AUTOMOBILE INDUSTRY Concerns still exist although GM, Ford exceed forecasts



Analysts are disappointed by lack of profits from car building.
DETROIT (AP) -- Automakers are likely to continue using cut-rate financing promotions to lure customers in the months ahead, even as their borrowing costs are projected to rise. That could cut into overall profits and place more pressure on General Motors Corp., Ford Motor Co. and other manufacturers to do a better job of making money off cars and trucks themselves.
Ford said last week its financing arm accounted for three-quarters of the $1.2 billion in profits it earned in the second quarter, a near tripling of the year-earlier results that easily beat Wall Street forecasts.
Ford's larger crosstown rival, GM, also reported a $1 billion-plus quarter, and like Ford, it was financial services -- not automaking -- that drove earnings.
The relative lack of profits from car-building at Ford was disappointing, said Goldman Sachs analyst Gary Lapidus, whose report about the earnings was headlined "Attractive paint job, but underneath a bit of a clunker."
What execs say
Executives at GM and Ford, the nation's two biggest automakers, say they're hopeful an infusion of new vehicles between now and the end of the year will lift automotive sales and improve that side of the business. But questions remain for many investors and industry observers, particularly as the nation prepares for what's expected to be a gradual rise in the short-term interest rates controlled by the Federal Reserve.
"Looking ahead, the challenge seems to be gauging how far and how fast income at the finance company will decline, and how much of that deficit the auto company will be able to make up," Credit Suisse First Boston analyst Chris Ceraso said in a report on Ford.
GM's shares fell 41 cents to $42.52 in afternoon trading Monday and Ford shares dropped 2 cents to $14.65. Both are less than half of their value of April 2000.

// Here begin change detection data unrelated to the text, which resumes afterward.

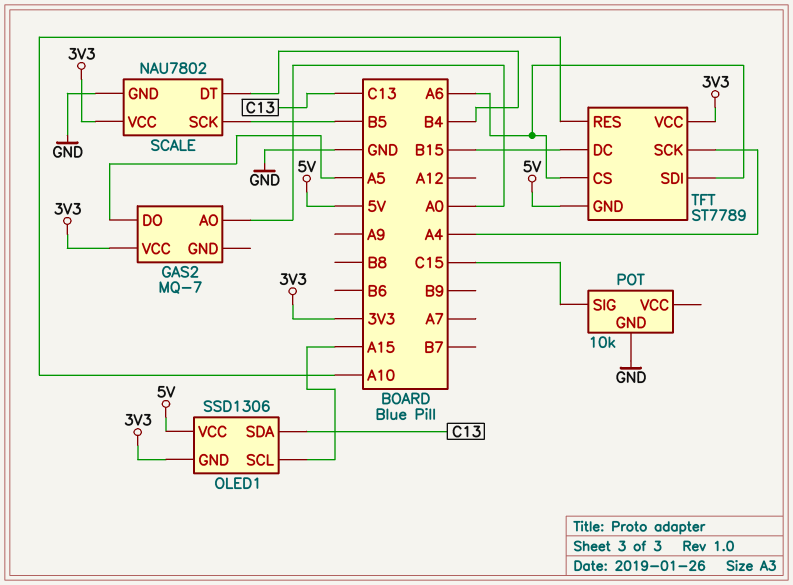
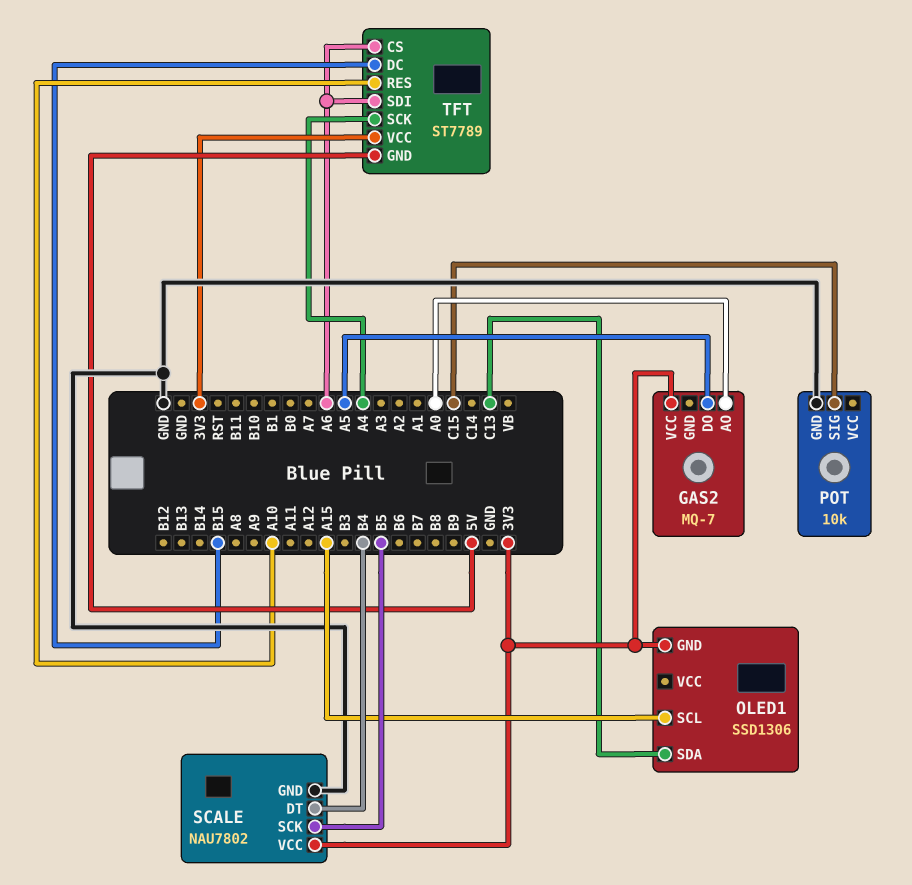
OLED1 pin VCC: 5V -> none

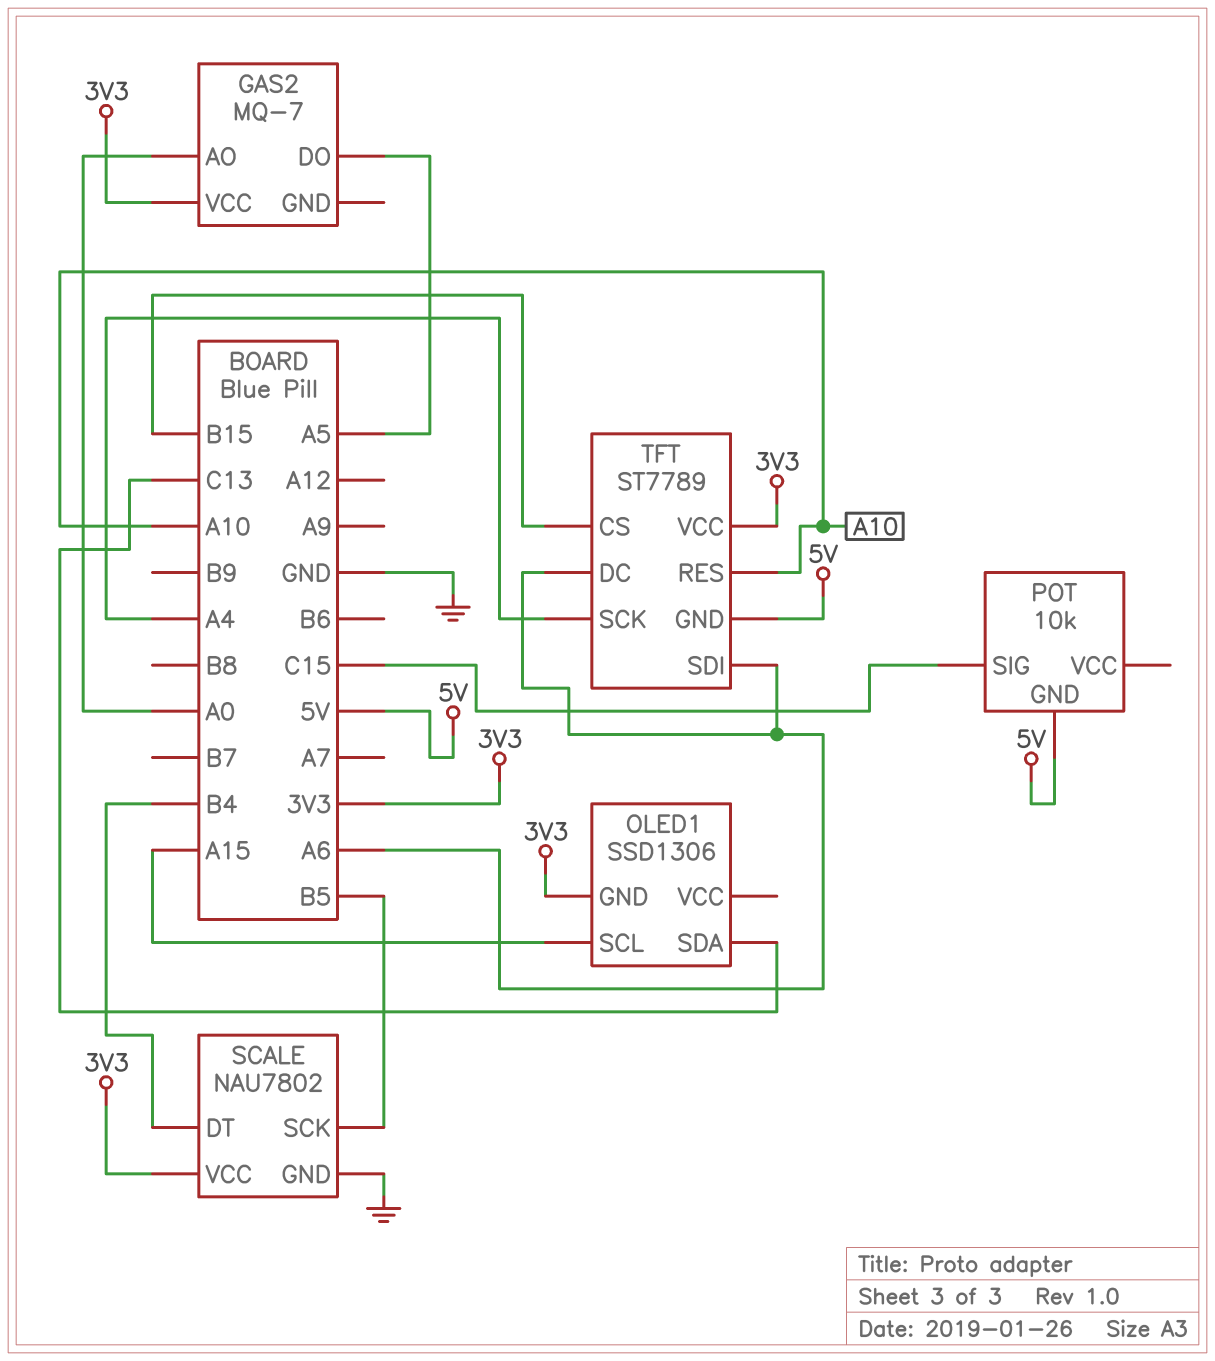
POT pin GND: GND -> 5V
TFT pin CS: A6 -> B15
TFT pin DC: B15 -> A6

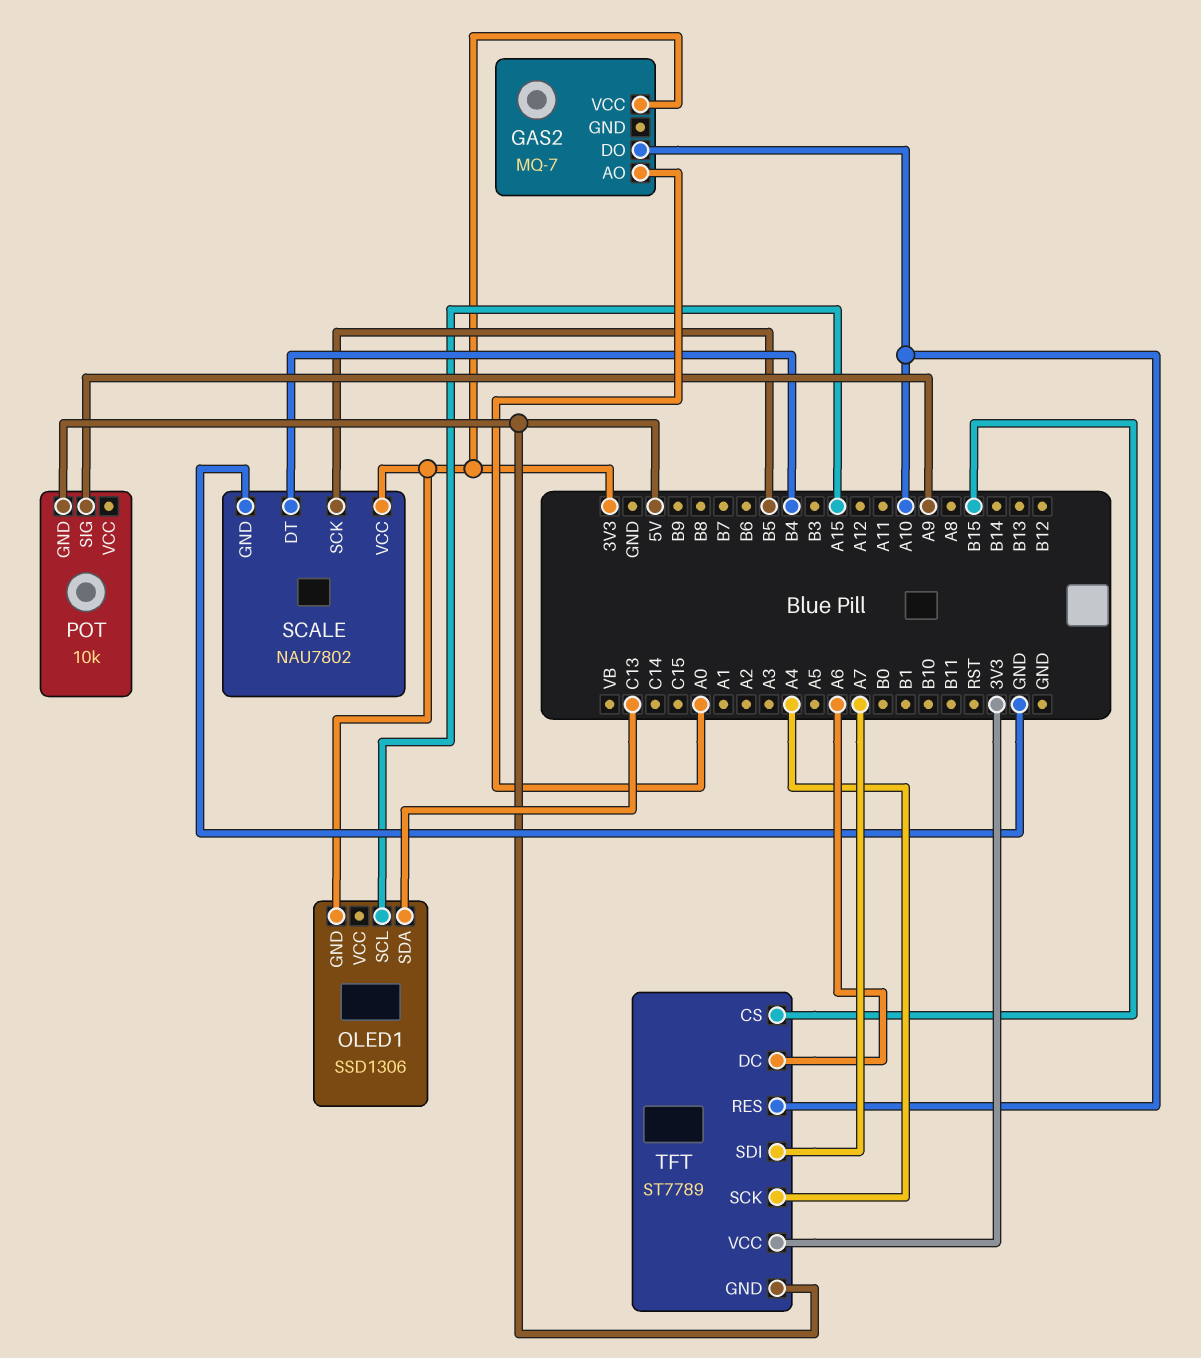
GAS2 pin DO: A5 -> A10
POT pin SIG: C15 -> A9
TFT pin SDI: A6 -> A7

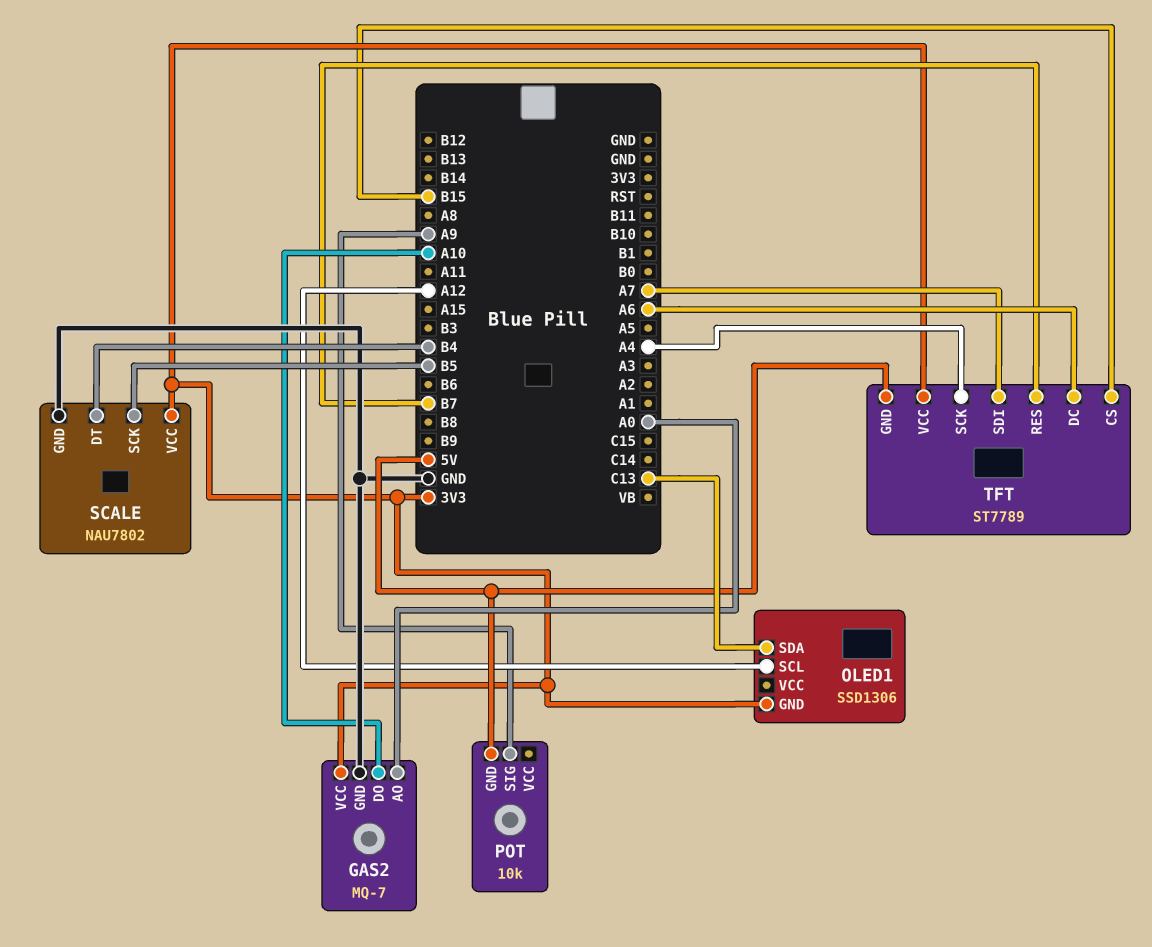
GAS2 pin GND: none -> GND
OLED1 pin SCL: A15 -> A12
TFT pin RES: A10 -> B7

GM, Ford and industry analysts say it's unclear how higher borrowing costs would affect profits because GMAC and Ford Credit have diverse operations that also deal in areas such as insurance and home financing.
For example, GMAC's insurance group reported earnings of $75 million in the April-June period, up from $23 million a year ago, on continued growth in underwriting income.
View by analysts
Analysts say it's a certainty GM and Ford will continue to offer expensive consumer incentives for the coming months and beyond, including low- and no-interest financing.
Slower-than-anticipated June sales at Ford and GM contributed to already-inflated vehicle inventories, and cash rebates and financing deals are seen as a primary mechanism for clearing out the excess, higher rates or not.
In a report, Merrill Lynch analyst John Casesa said "cheap and available credit has become the key competitive tool" for Ford and GM in the United States.
"To the extent that rates rise only slowly, enabling this tool to remain effective, Ford Credit results are likely to remain strong," Casesa said.
On the automotive side at Ford and GM, the tone has shifted from largely optimistic at the start of the year -- because of the improving economy and a host of new vehicles -- to somewhat cautious.
Still, no one is panicking. Ford, in fact, raised it full-year earnings outlook last week. But after sales tanked in June, the pressure is on Detroit automakers to finish the summer with a bang.